Press release -

ifo economist Pittel on the WBGU report: European digitalization strategy needed

4/11/2019

Today, the German Advisory Council on Global Change (WBGU) is submitting a report entitled “Towards our common digital future” to Anja Karliczek, Federal Minister of Education and Research, and Svenja Schulze, Federal Minister of the Environment. The report examines the challenges and opportunities of digitalization and highlights how they affect the sustainable development of the economy and society.

Karen Pittel, member of WBGU and Director of the ifo Center for Energy, Climate and Resources, says: “Designing digitalization initiatives is about more than short-term issues like providing internet access in remote regions. It is particularly important to develop a European digitalization strategy that preserves Europe’s competitiveness without jeopardizing its values.”

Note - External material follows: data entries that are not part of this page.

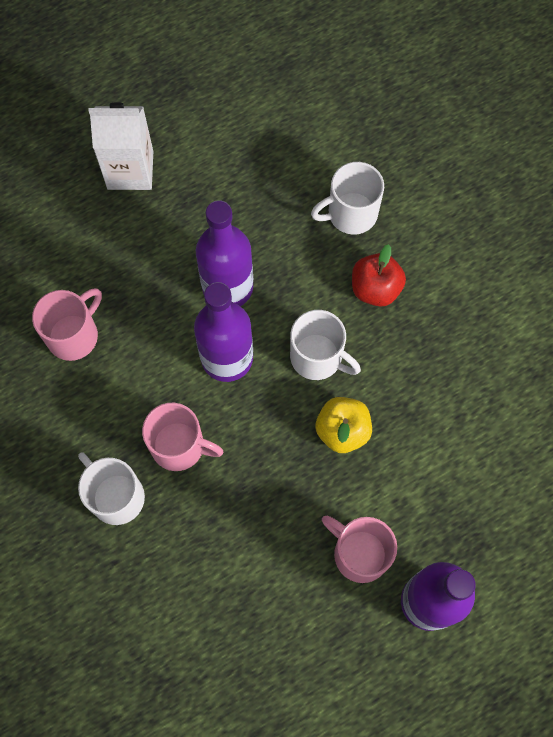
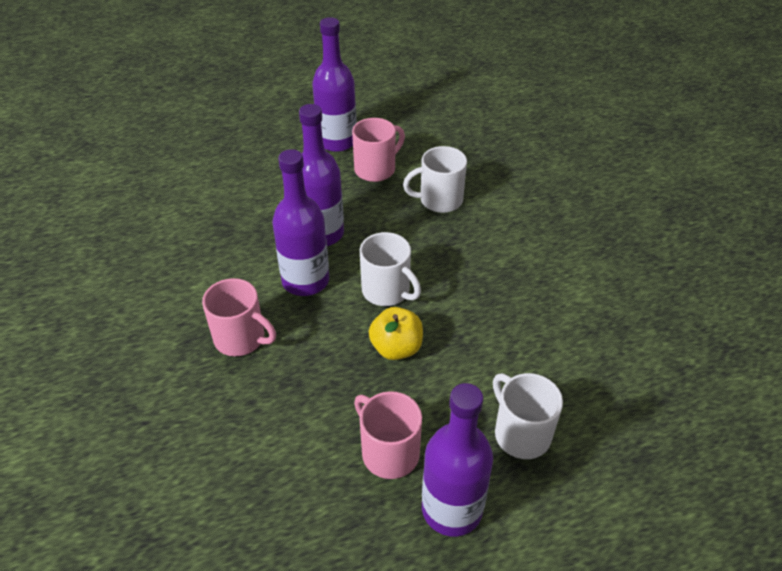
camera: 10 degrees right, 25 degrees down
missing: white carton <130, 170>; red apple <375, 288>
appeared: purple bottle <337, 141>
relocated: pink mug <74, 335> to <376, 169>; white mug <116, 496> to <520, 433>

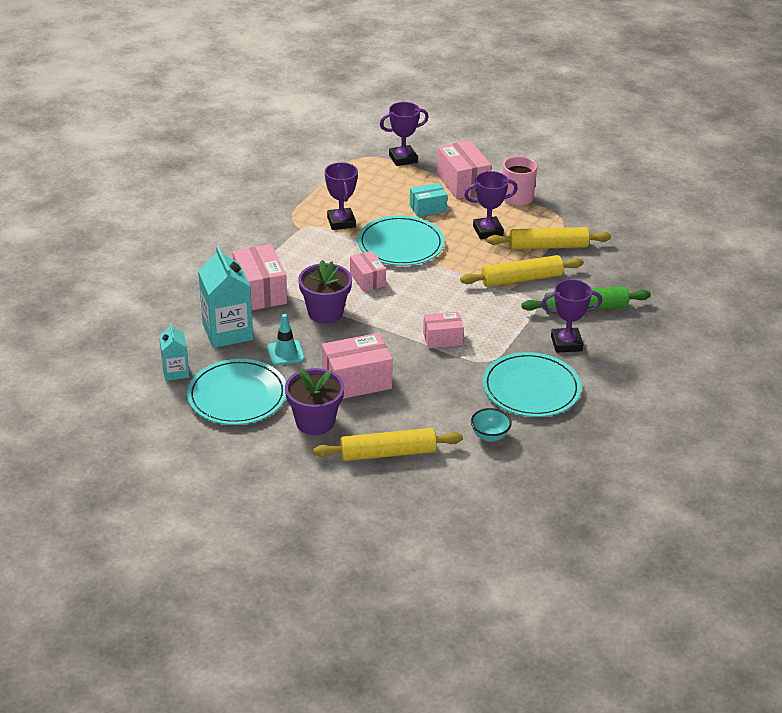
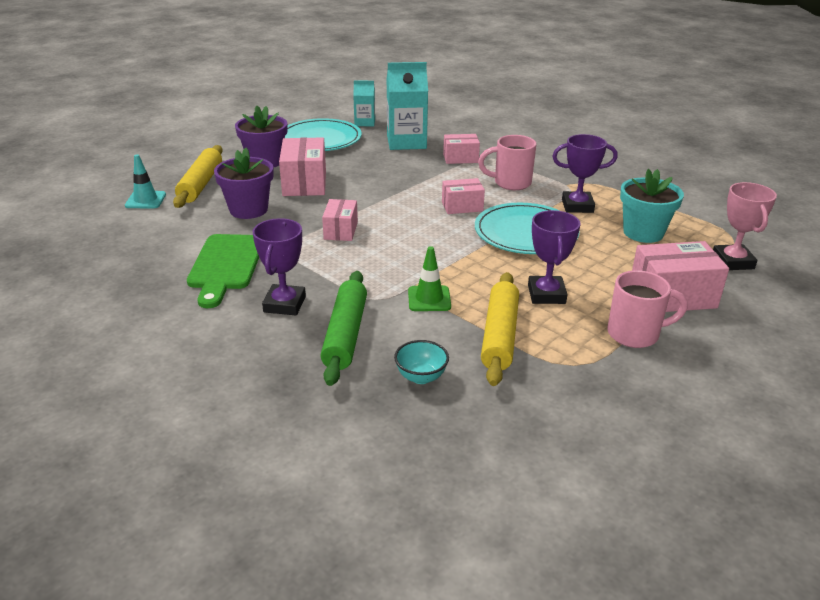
camera: 105 degrees right, 5 degrees down
missing: turquoise box <427, 208>
appeared: pink mug <511, 183>; turquoise flower pot <643, 233>
relocated: turquoise traffic cone <285, 353> to <145, 200>; purple flower pot <325, 312> to <248, 210>; turquoise bowl <489, 436> to <421, 377>
exchanged: yellow rolling pin <521, 279> to green traffic cone <429, 299>; turquoise plate <531, 388> to green cutting board <225, 265>
colour: purple trophy <403, 159> to pink trophy <732, 261>
size: pink box <260, 291> = <460, 158> x0.62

In its report, WBGU emphasizes that it is not only policymakers who must grapple with digitalization, because this new era also calls for sustainability strategies and concepts to be reworked from the ground up. The most pressing short-term challenges relate to the attainment of global sustainability and climate goals. Without appropriate policy frameworks, the digital transformation threatens to further accelerate not just resource and energy consumption, but environmental and climate degradation as well. But it is also essential to create the conditions now for coping with the medium- and long-term challenges that digitalization may entail for the economy and society. This is a particularly thorny problem when it comes to getting the economic framework right – not only in energy and climate policy, but also as regards labor markets, public finances, and economic cooperation, to name but a few examples.

A detailed press release from the WBGU and a summary of the report can be found at: https://www.wbgu.de/.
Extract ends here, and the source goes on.